November through February is the only universal answer. Delhi and the north are pleasant (10°C nights, 20°C days), the deserts of Rajasthan are perfect, Kerala is dry. March is Holi (mid-March, the festival of color) which is spectacular if you specifically came for it.

April–June is summer — Delhi hits 45°C, Rajasthan is unbearable. Monsoon (June–September) is the wrong time for the desert north and the right time for Kerala, which becomes lush and cheap. October is post-monsoon north India — dust settles, festivals start, slightly humid, fine.

Money

Cash and UPI both. UPI is the local digital-payment standard and is harder for foreigners to use without an Indian bank account (workarounds via Cheq or Razorpay International exist but aren't always available). Carry 2,000–3,000 rupees in 100-rupee notes; nothing irritates a small-shop owner more than a 2,000-note for a 30-rupee chai.

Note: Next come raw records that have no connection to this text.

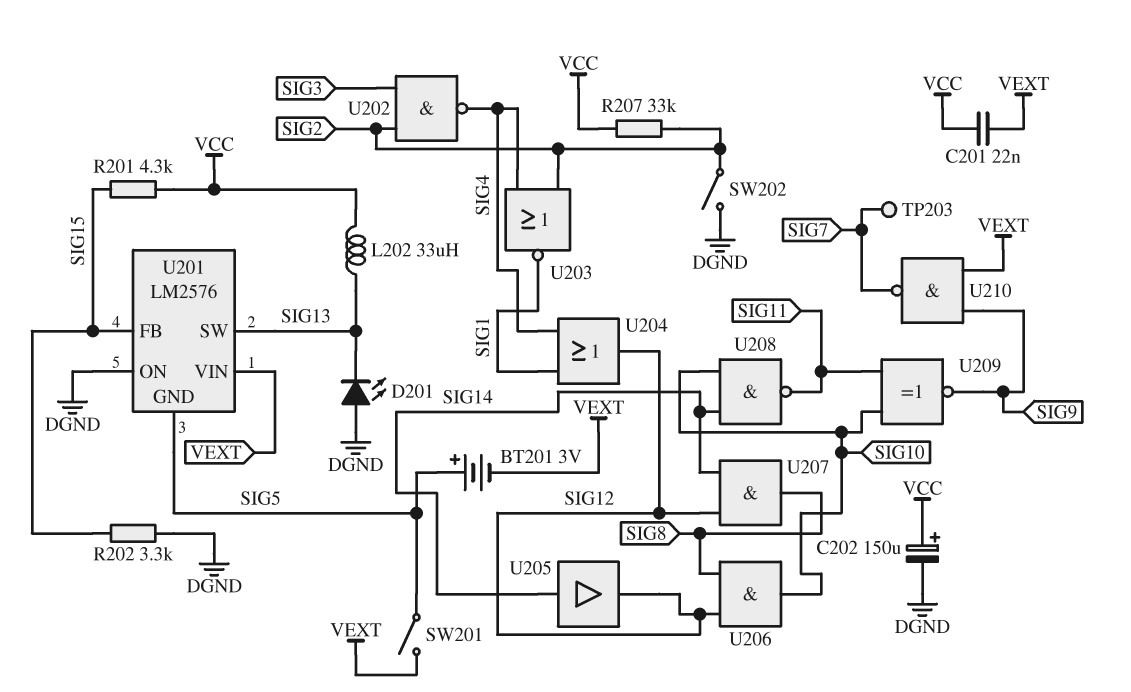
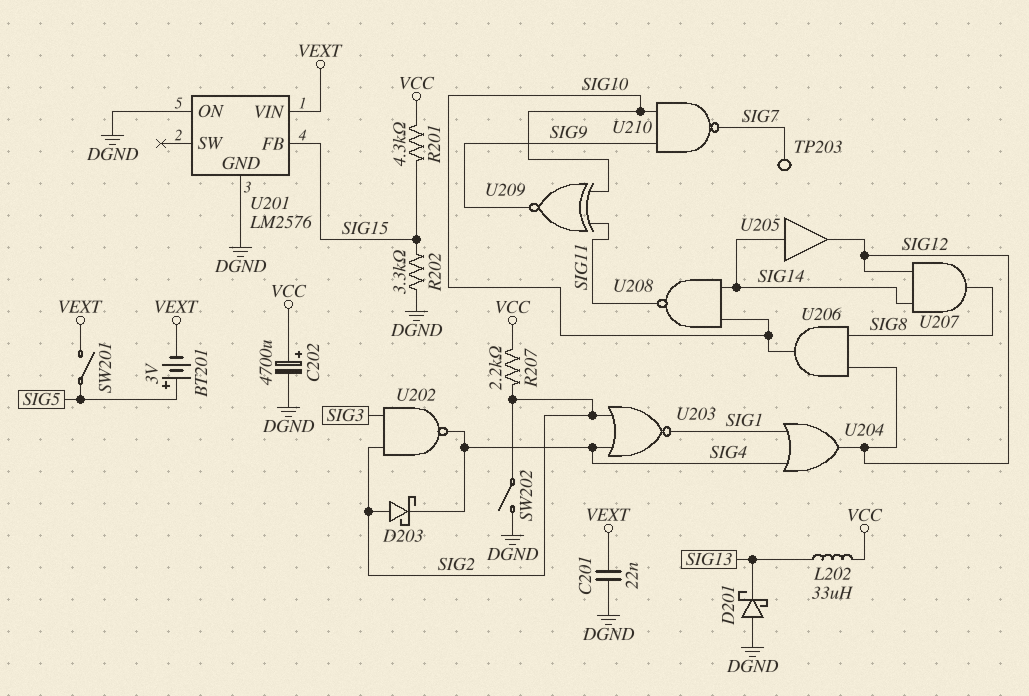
C201: 22nF (VCC, VEXT) -> 22nF (DGND, VEXT)
C202: 150uF (plus VCC, minus DGND) -> 4700uF (plus VCC, minus DGND)
D201: LED (A DGND, K SIG13) -> schottky (A DGND, K SIG13)
D203: none -> schottky (A SIG2, K SIG4)
R207: 33k (SIG2, VCC) -> 2.2k (SIG2, VCC)
U201 pin GND: SIG5 -> DGND
U201 pin SW: SIG13 -> none
U210: NAND (in SIG9, in VEXT, out SIG7) -> NAND (in SIG9, in SIG10, out SIG7)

Tipping (baksheesh) is real and works on a sliding scale: 10% in restaurants, 50–100 rupees to the driver, 20 rupees to the bag porter. The classic Delhi scam: 'your hotel is closed, let me take you to my brother's place' — your hotel is open. The pre-paid taxi booth at the airport is the only honest taxi from Delhi airport at 2 AM.

Food + dining etiquette

Eat with your right hand; the left is reserved for unclean tasks. If you can't manage it, a spoon is fine and no one will be cross. Don't share food off your plate at a strict-Hindu or Jain table — the jutha (touched-food) rule is real and not negotiable.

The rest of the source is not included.